继承 torch.utils.data.Dataset 抽象类,实现 __len__ __getitem__ 。且 __getitem__ 返回数据为:

  • image: a numpy.ndarray image
  • target: a dict containing the following fields
    • boxes (FloatTensor[N, 4]): the coordinates of the N bounding boxes in [x0, y0, x1, y1] format, ranging from 0 to W and 0 to H
    • labels (Int64Tensor[N]): the label for each bounding box
    • image_id (Int64Tensor[1]): an image identifier. It should be unique between all the images in the dataset, and is used during evaluation
    • area (Tensor[N]): The area of the bounding box. This is used during evaluation with the COCO metric, to separate the metric scores between small, medium and large boxes.
    • iscrowd (UInt8Tensor[N]): instances with iscrowd=True will be ignored during evaluation.
import cv2 as cv
import numpy as np

import albumentations as A
from albumentations.pytorch.transforms import ToTensorV2

import torch
from torch.utils.data import Dataset


class Wheat(Dataset):

  def __init__(self, dataframe, image_dir, transforms=None):
    super().__init__()
    self.image_ids = dataframe['image_id'].unique()
    self.df = dataframe
    self.image_dir = image_dir
    self.transforms = transforms

  def __getitem__(self, idx: int):
    image_id = self.image_ids[idx]
    records = self.df[self.df['image_id'] == image_id]

    image = cv.imread(f'{self.image_dir}/{image_id}.jpg', cv.IMREAD_COLOR)
    image = cv.cvtColor(image, cv.COLOR_BGR2RGB).astype(np.float32)
    image /= 255.0

    boxes = records[['x', 'y', 'w', 'h']].values

    area = boxes[:, 2] * boxes[:, 3]
    area = torch.as_tensor(area, dtype=torch.float32)

    boxes[:, 2] = boxes[:, 0] + boxes[:, 2]
    boxes[:, 3] = boxes[:, 1] + boxes[:, 3]

    # there is only one class
    labels = torch.ones((records.shape[0],), dtype=torch.int64)
    # suppose all instances are not crowd
    iscrowd = torch.zeros((records.shape[0],), dtype=torch.uint8)

    target = {}
    target['boxes'] = boxes
    target['labels'] = labels
    target['image_id'] = torch.tensor([idx])
    target['area'] = area
    target['iscrowd'] = iscrowd

    if self.transforms:
      sample = {
        'image': image,
        'bboxes': target['boxes'],
        'labels': labels,
      }
      sample = self.transforms(**sample)
      image = sample['image']
      target['boxes'] = torch.stack(tuple(map(torch.tensor, zip(*sample['bboxes'])))).permute(1, 0)

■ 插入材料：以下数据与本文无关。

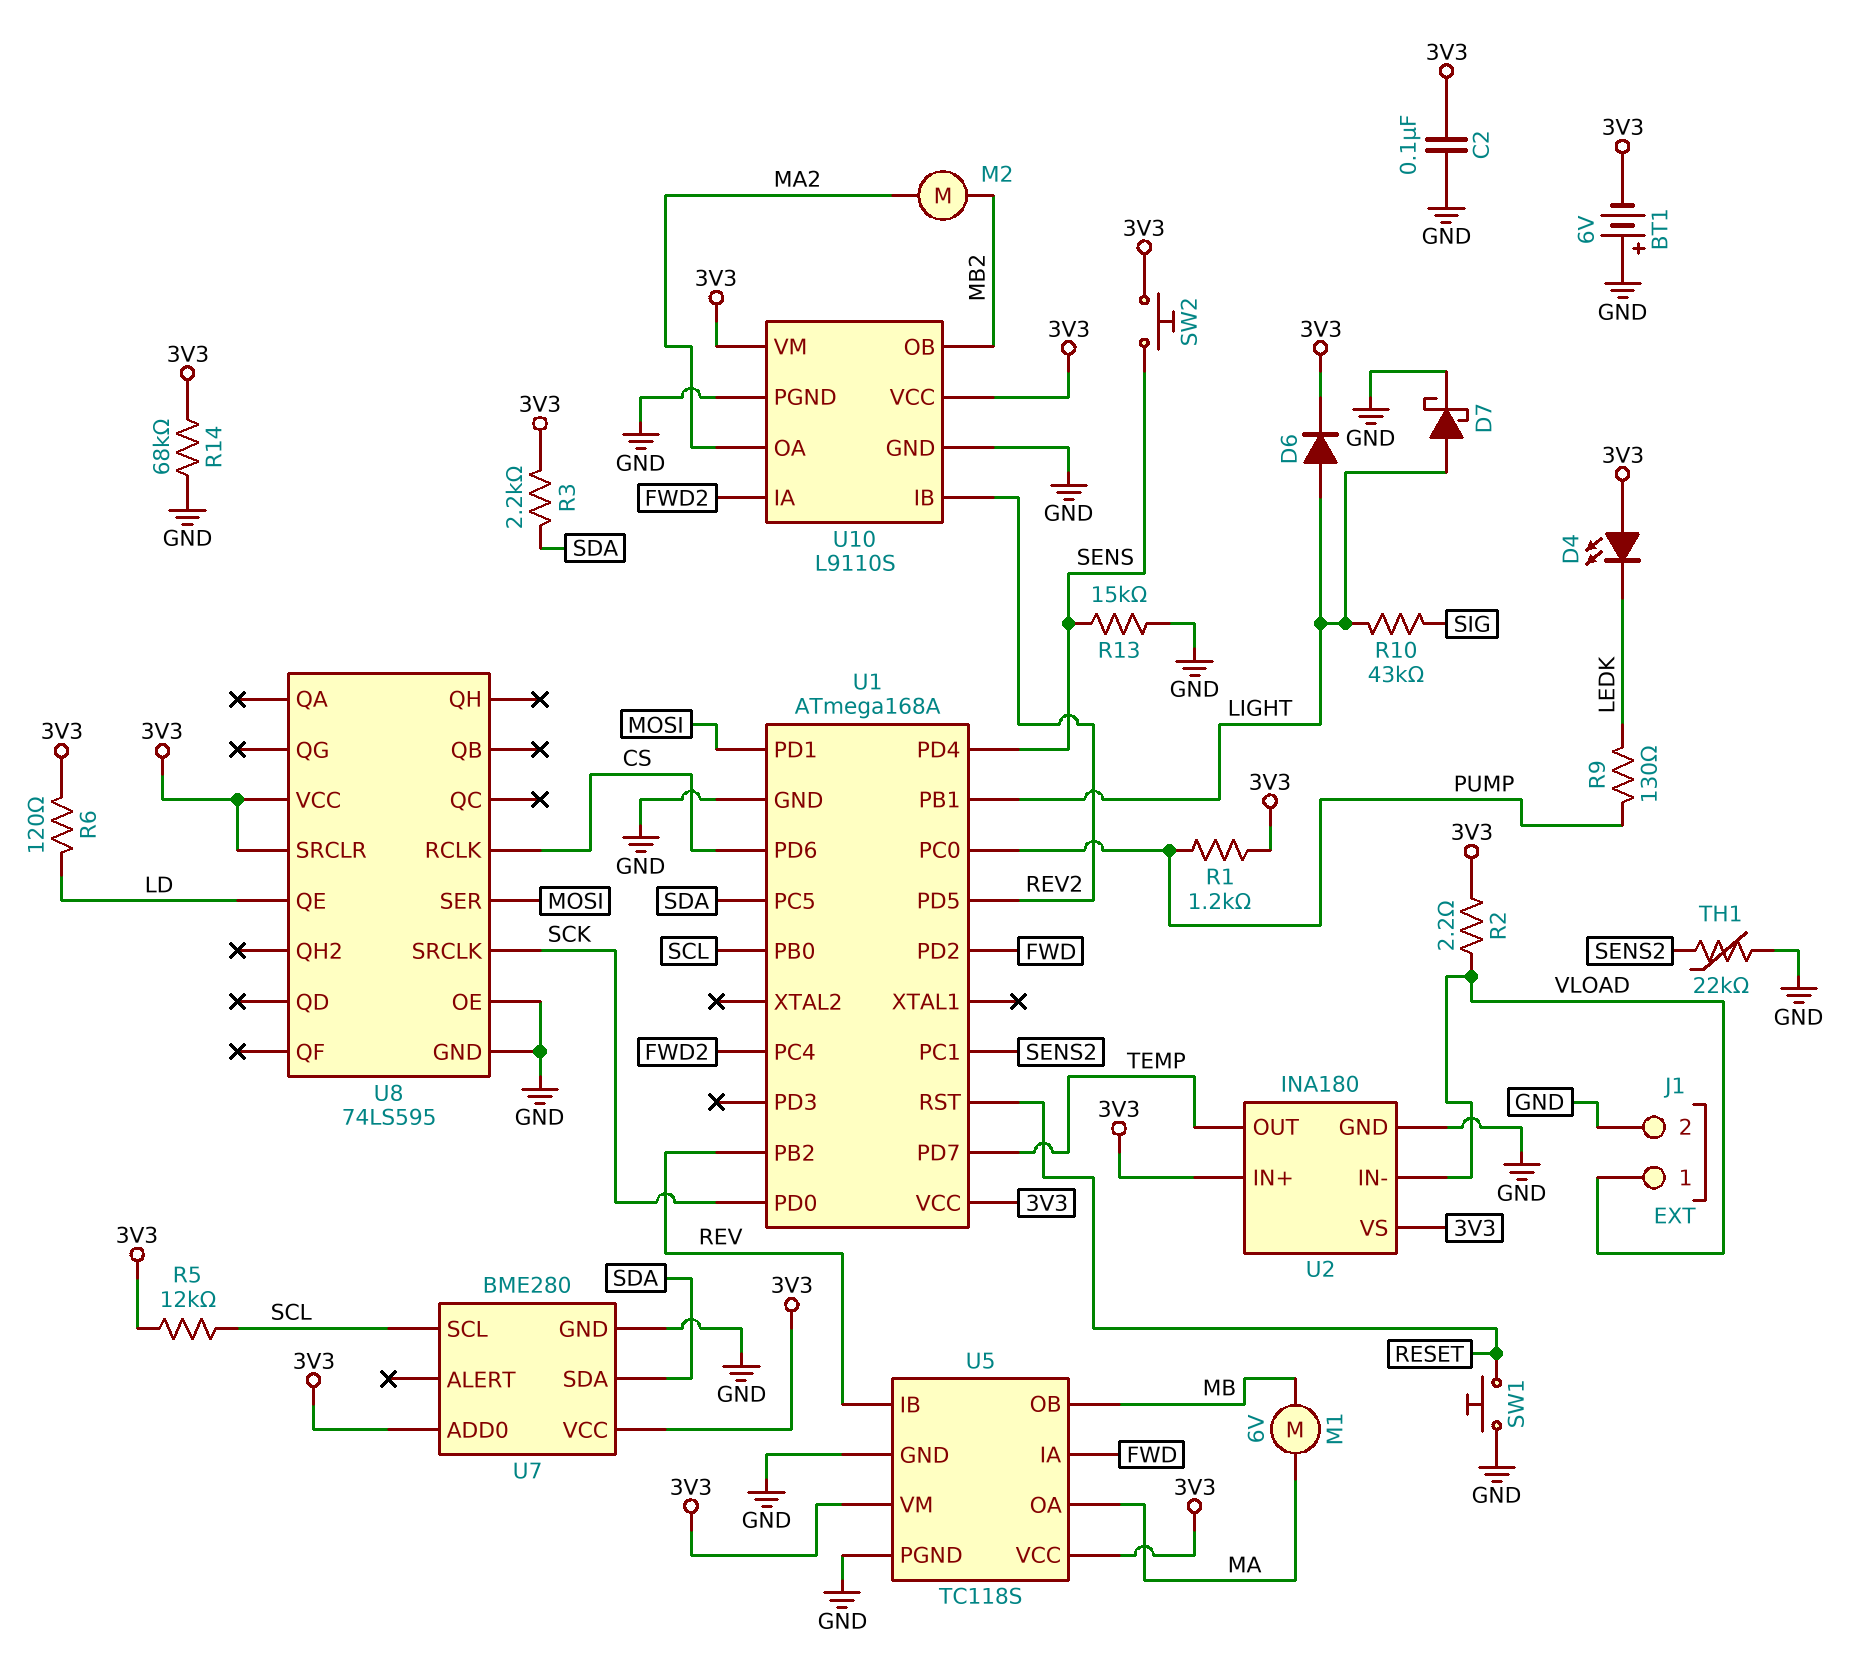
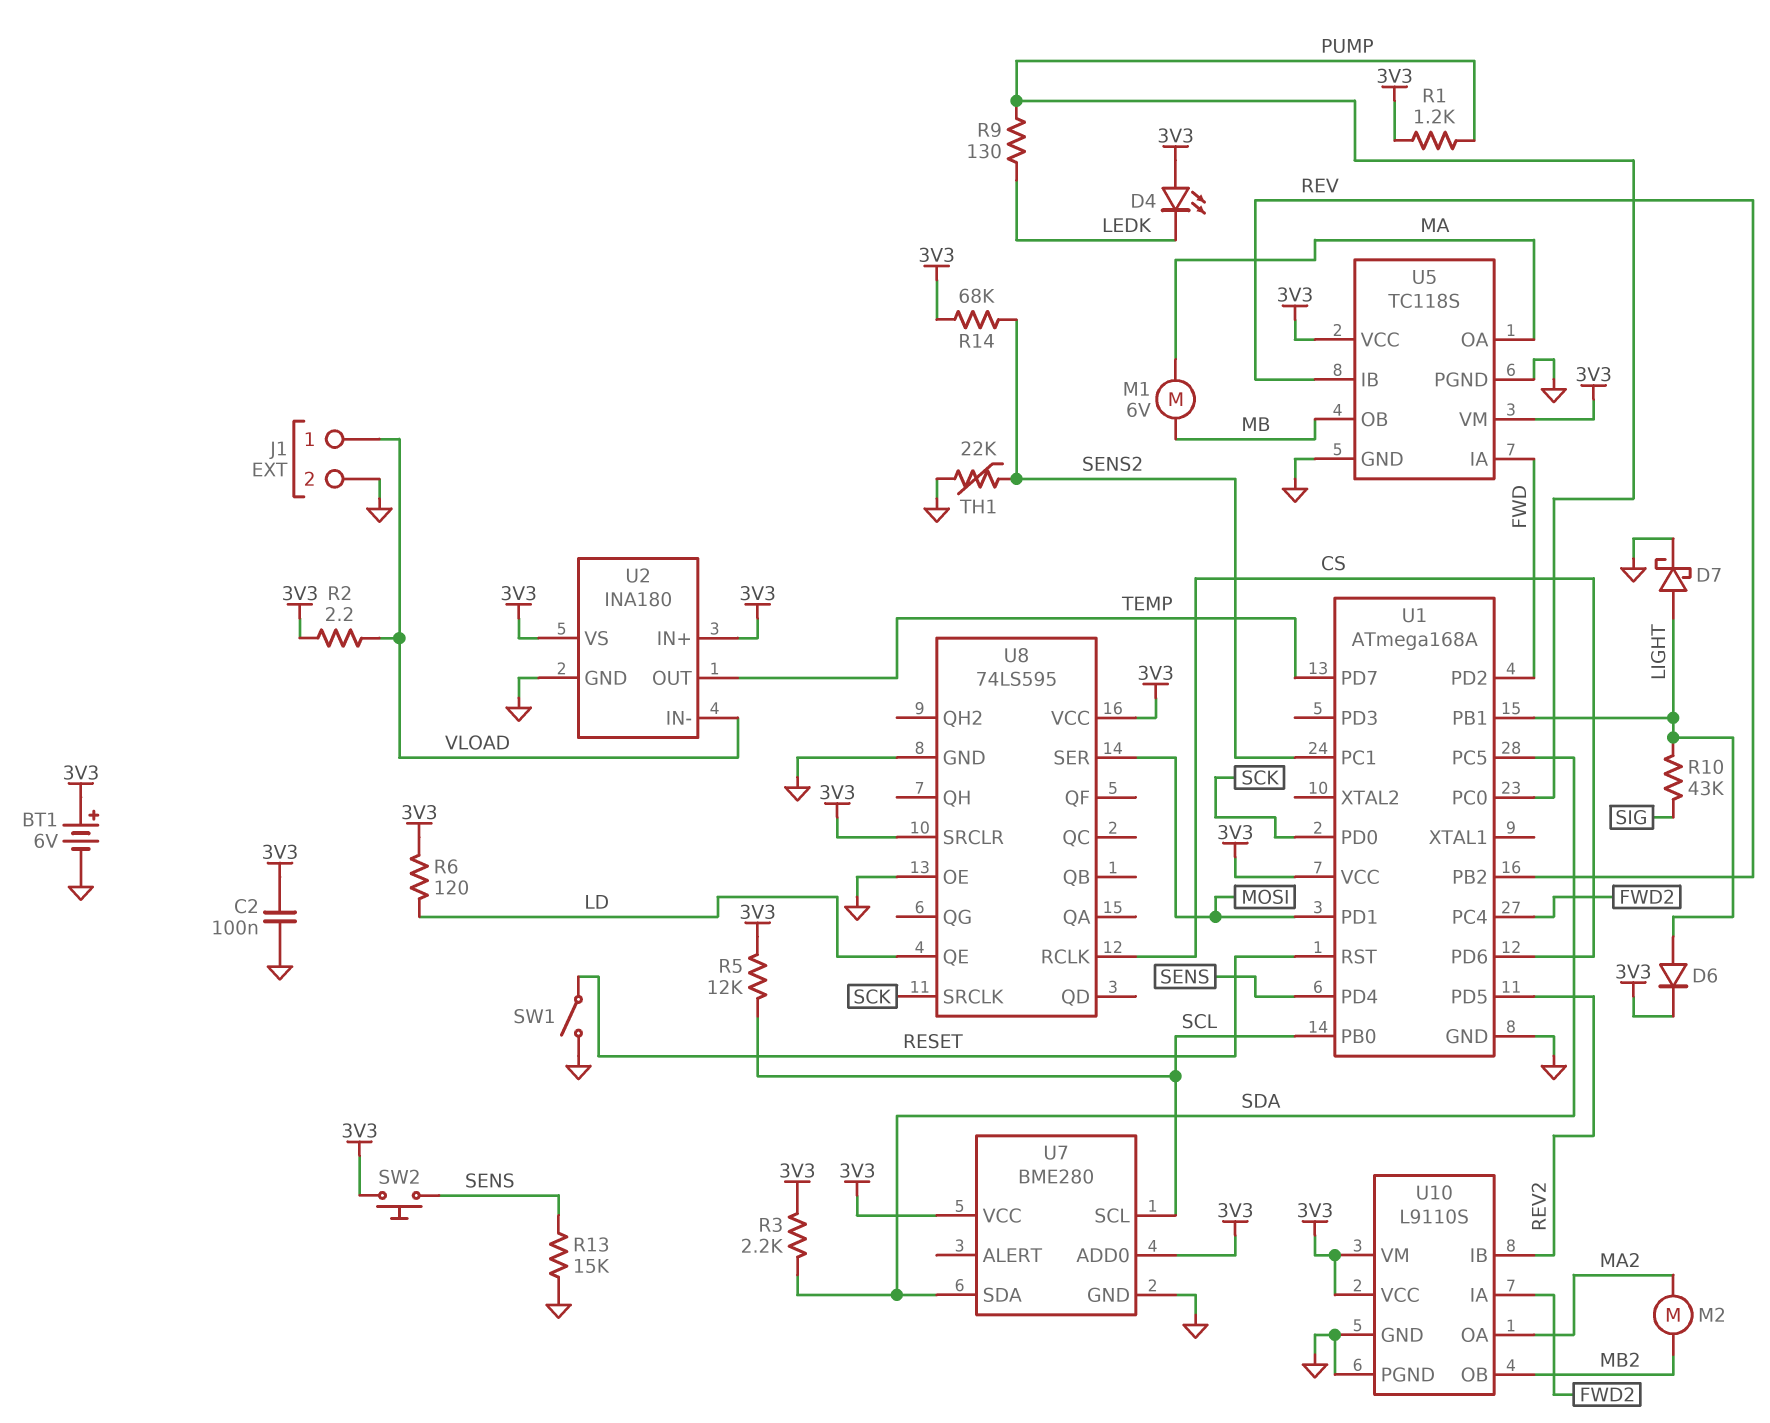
BT1: 6V (plus GND, minus 3V3) -> 6V (plus 3V3, minus GND)
R14: 68k (3V3, GND) -> 68k (3V3, SENS2)
SW1: button (GND, RESET) -> switch (GND, RESET)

    return image, target, image_id

  def __len__(self) -> int:
    return len(self.image_ids)

  # albumentations
  #  https://github.com/albumentations-team/albumentations

  @staticmethod
  def get_train_transform():
    return A.Compose([
      A.Flip(0.5),
      ToTensorV2(p=1.0)
    ], bbox_params={'format': 'pascal_voc', 'label_fields': ['labels']})

  @staticmethod
  def get_valid_transform():
    return A.Compose([
      ToTensorV2(p=1.0)
    ], bbox_params={'format': 'pascal_voc', 'label_fields': ['labels']})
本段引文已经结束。